Scientists tap AI to elevate plant-based meat texture for enhanced consumer appeal

First author Skyler St. Pierre and senior author Ellen Kuhl with the team (Image credit: Kurt Hickman/Stanford University).
Researchers at Stanford University in the US are working to close the texture gap between plant-based meat and animal meat by combining a three-dimensional mechanical technique and AI to mimic human sensory experience. The team aims to enhance consumer acceptance of plant-based meat and encourage open-access data to accelerate innovation in the segment.
Viewing the plant-based meat texture challenge from a mechanical engineering angle, the researchers say they are “pioneering a new approach to food texture testing that could pave the way for faux filets that fool even committed carnivores.”
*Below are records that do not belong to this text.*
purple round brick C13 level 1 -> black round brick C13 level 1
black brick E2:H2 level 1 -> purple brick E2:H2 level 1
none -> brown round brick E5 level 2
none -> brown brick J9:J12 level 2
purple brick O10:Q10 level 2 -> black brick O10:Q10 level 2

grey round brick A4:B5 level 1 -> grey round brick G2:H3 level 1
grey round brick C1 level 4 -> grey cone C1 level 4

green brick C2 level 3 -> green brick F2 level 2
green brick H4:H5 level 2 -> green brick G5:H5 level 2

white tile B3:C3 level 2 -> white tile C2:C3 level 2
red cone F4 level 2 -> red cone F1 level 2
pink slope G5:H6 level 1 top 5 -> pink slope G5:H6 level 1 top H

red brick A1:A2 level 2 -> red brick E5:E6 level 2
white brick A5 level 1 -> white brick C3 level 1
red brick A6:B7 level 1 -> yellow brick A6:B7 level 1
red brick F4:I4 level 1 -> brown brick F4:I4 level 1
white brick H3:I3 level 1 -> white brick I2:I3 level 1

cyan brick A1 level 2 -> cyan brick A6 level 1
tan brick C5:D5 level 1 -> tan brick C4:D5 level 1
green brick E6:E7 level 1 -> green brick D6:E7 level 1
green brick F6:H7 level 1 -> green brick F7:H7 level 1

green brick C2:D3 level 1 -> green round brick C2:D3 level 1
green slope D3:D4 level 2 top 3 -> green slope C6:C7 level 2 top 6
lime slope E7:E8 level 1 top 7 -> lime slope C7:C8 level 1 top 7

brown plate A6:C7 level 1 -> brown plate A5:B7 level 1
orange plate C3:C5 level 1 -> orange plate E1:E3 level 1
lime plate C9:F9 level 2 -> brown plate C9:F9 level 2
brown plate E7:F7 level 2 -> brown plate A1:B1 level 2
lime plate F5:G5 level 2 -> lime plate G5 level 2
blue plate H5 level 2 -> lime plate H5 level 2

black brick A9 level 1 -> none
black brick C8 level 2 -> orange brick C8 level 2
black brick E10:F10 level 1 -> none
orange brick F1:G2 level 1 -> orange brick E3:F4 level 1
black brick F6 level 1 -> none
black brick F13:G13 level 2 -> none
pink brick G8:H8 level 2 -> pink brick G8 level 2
“AI is a powerful tool that lets us find patterns in data that we might not otherwise be able to spot. In our study, we used AI to help us automatically discover the best material model and material parameters for each meat,” Skyler St. Pierre, a PhD student in mechanical engineering and first author of the study, tells Food Ingredients First.
“We used three experimental tests to mimic the chewing process: tension, compression and shear. For tension, we pulled rectangular samples of meat until they broke.”
Testing meat stiffness
The team mechanically tested eight products for the study, including an animal and plant-based hot dog, sausage, turkey and extra firm and firm tofu.
They mounted bits of meat into a machine that mimics human chewing actions.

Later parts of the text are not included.